Piotr Rogucki znany jest przede wszystkim z działalności w zespole Coma, jednak jego dyskografia, poza tą wydaną z macierzystą grupą, obejmuje także dwie solowe płyty: „Loki - Wizja dźwięku” i „95-2003”. Koncert, który odbył się 23 lutego 2014 roku w Kijów Centrum promował wyłącznie solowy repertuar artysty.

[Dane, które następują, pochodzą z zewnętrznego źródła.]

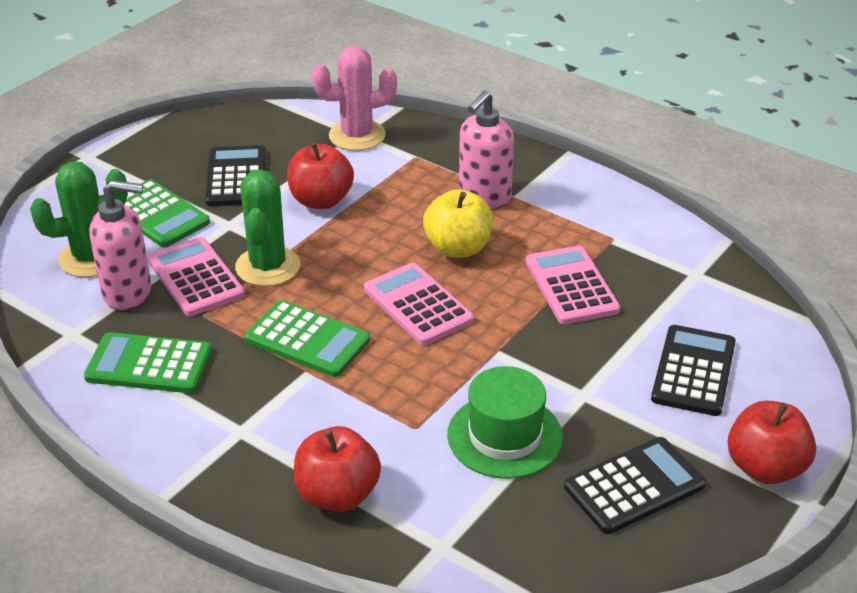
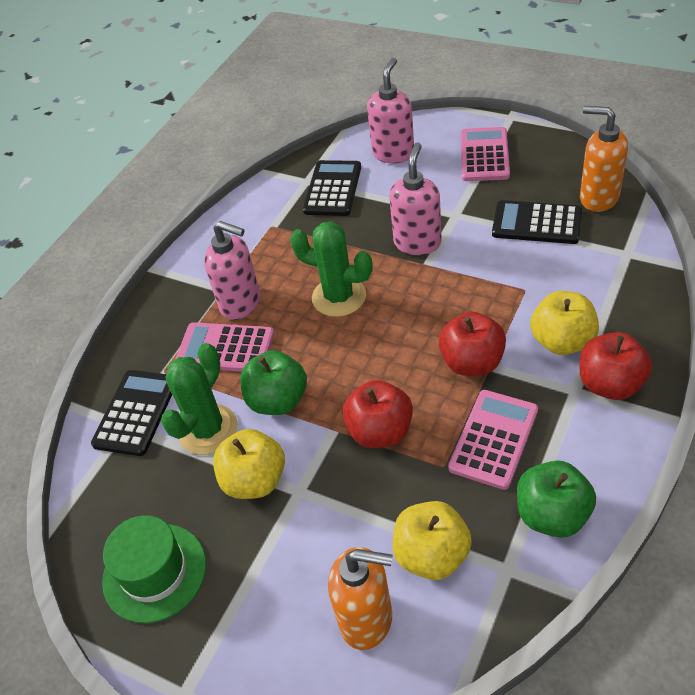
green apple: 0 -> 2
green calculator: 3 -> 0
orange soap dispenser: 0 -> 2
pink cactus: 1 -> 0
pink soap dispenser: 2 -> 3
yellow apple: 1 -> 3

Był to występ akustyczny. Na początku wokalista pojawił się na scenie solo z gitarą, ale po kilku chwilach dołączył do niego duet „Szczypiorsi” w osobach Martina i Andrew. Martin grał na wiolonczeli, basie i klawiszach, a Andrew na instrumentach perkusyjnych. O ile pierwszy utwór został niemal wyłącznie zaprezentowany przez samego artystę, o tyle drugi - „Nie Bielsko” (notabene bardzo przypominający „Sunday Morning” grupy The Bolshoi), jak i kolejne utwory, zostały wykonane przez pełne trio. Piotr Rogucki nie ograniczył się tylko do zagrania koncertu. Pomiędzy utworami serwował publiczności rozmaite opowieści, w tym także te, związane z Krakowem (warto przypomnieć, że ukończył on Państwową Wyższą Szkołę Teatralną im. Ludwika Solskiego w Krakowie). Nie zabrakło także miejsca na interakcje ze zgromadzonymi w kinie Kijów Centrum fanami. Przed utworem „Sopot” muzyk nawiązał do programów typu „talent show” (przypominam, iż uczynił to nie bez powodu, ponieważ obecnie zasiada on w składzie jury programu „Must be the music”). Dopełnieniem całości występu były sekwencje wyświetlane na ekranie kinowym umieszczonym z tyłu sceny oraz na mniejszych, znajdujących się na jej obrzeżach. Artysta pozwolił sobie na drobne żarty i aluzje do osób, które co jakiś czas na moment wychodziły z sali i wracały. Warto też dodać, iż artysta był zastawiony dwoma mikrofonami, z czego jeden przepuszczony przez efekty dźwiękowe był używany do śpiewania, zaś drugi do zapowiedzi.
Po głównej części koncertu miał miejsce jeden bis, zaś tuż przed godziną 22:00 zakończył się ten występ. Chwilę później była okazja do spotkania z artystą i robienia sobie z nim wspólnych zdjęć, jak również zdobywania autografów.